Beam Datasets
=============
Some datasets are too large to be processed on a single machine. Instead, you can process them with `Apache Beam `_, a library for parallel data processing. The processing pipeline is executed on a distributed processing backend such as `Apache Flink `_, `Apache Spark `_, or `Google Cloud Dataflow `_.

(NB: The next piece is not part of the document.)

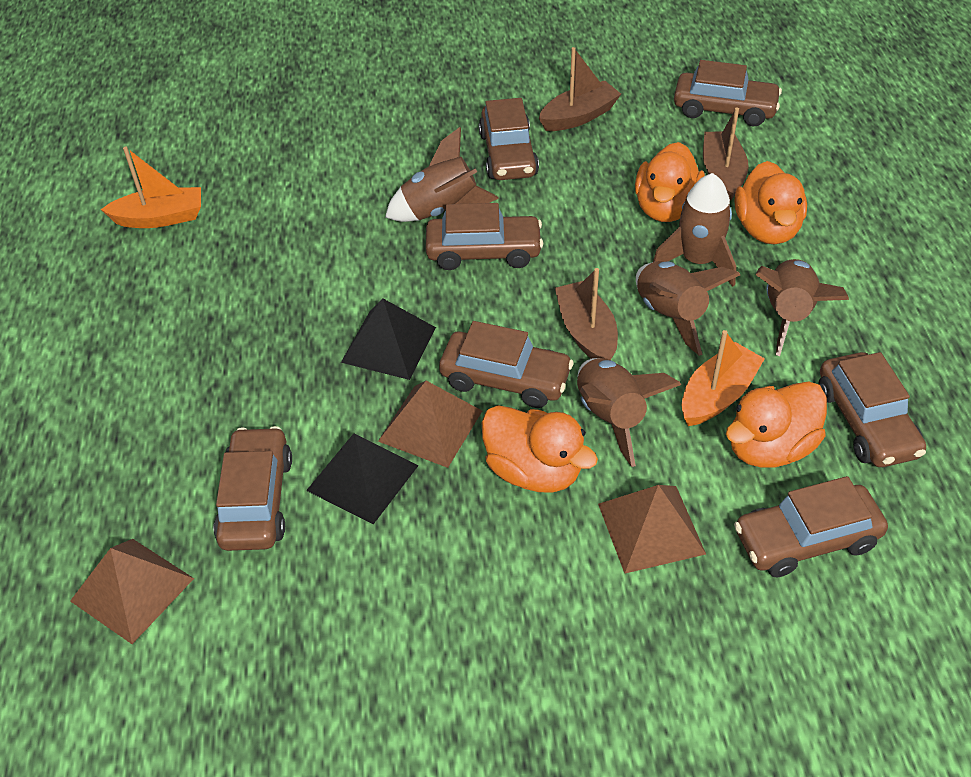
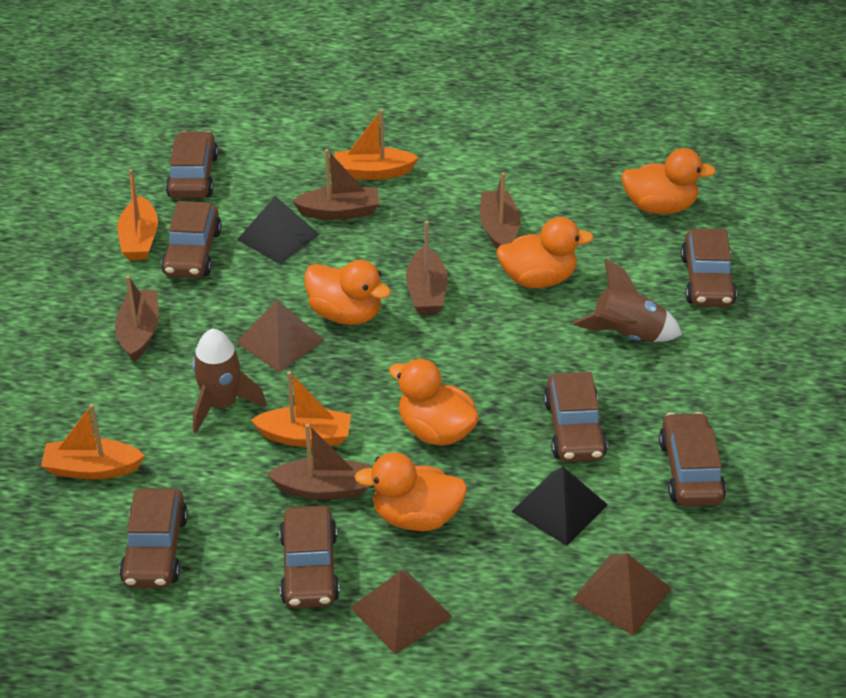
brown boat: 3 -> 5
brown rocket: 5 -> 2
orange boat: 2 -> 4
orange duck: 4 -> 5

We have already created Beam pipelines for some of the larger datasets like `wikipedia `_, and `wiki40b `_. You can load these normally with :func:`datasets.Datasets.load_dataset`. But if you want to run your own Beam pipeline with Dataflow, here is how:
1. Specify the dataset and configuration you want to process:
.. code-block::
DATASET_NAME=your_dataset_name # ex: wikipedia
CONFIG_NAME=your_config_name # ex: 20200501.en
2. Input your Google Cloud Platform information:
.. code-block::
PROJECT=your_project
BUCKET=your_bucket
REGION=your_region
3. Specify your Python requirements:
.. code-block::
echo "datasets" > /tmp/beam_requirements.txt
echo "apache_beam" >> /tmp/beam_requirements.txt
4. Run the pipeline:
.. code-block::
datasets-cli run_beam datasets/$DATASET_NAME \
--name $CONFIG_NAME \
--save_infos \
--cache_dir gs://$BUCKET/cache/datasets \
--beam_pipeline_options=\
"runner=DataflowRunner,project=$PROJECT,job_name=$DATASET_NAME-gen,"\
"staging_location=gs://$BUCKET/binaries,temp_location=gs://$BUCKET/temp,"\
"region=$REGION,requirements_file=/tmp/beam_requirements.txt"
.. tip::
When you run your pipeline, you can adjust the parameters to change the runner (Flink or Spark), output location (S3 bucket or HDFS), and the number of workers.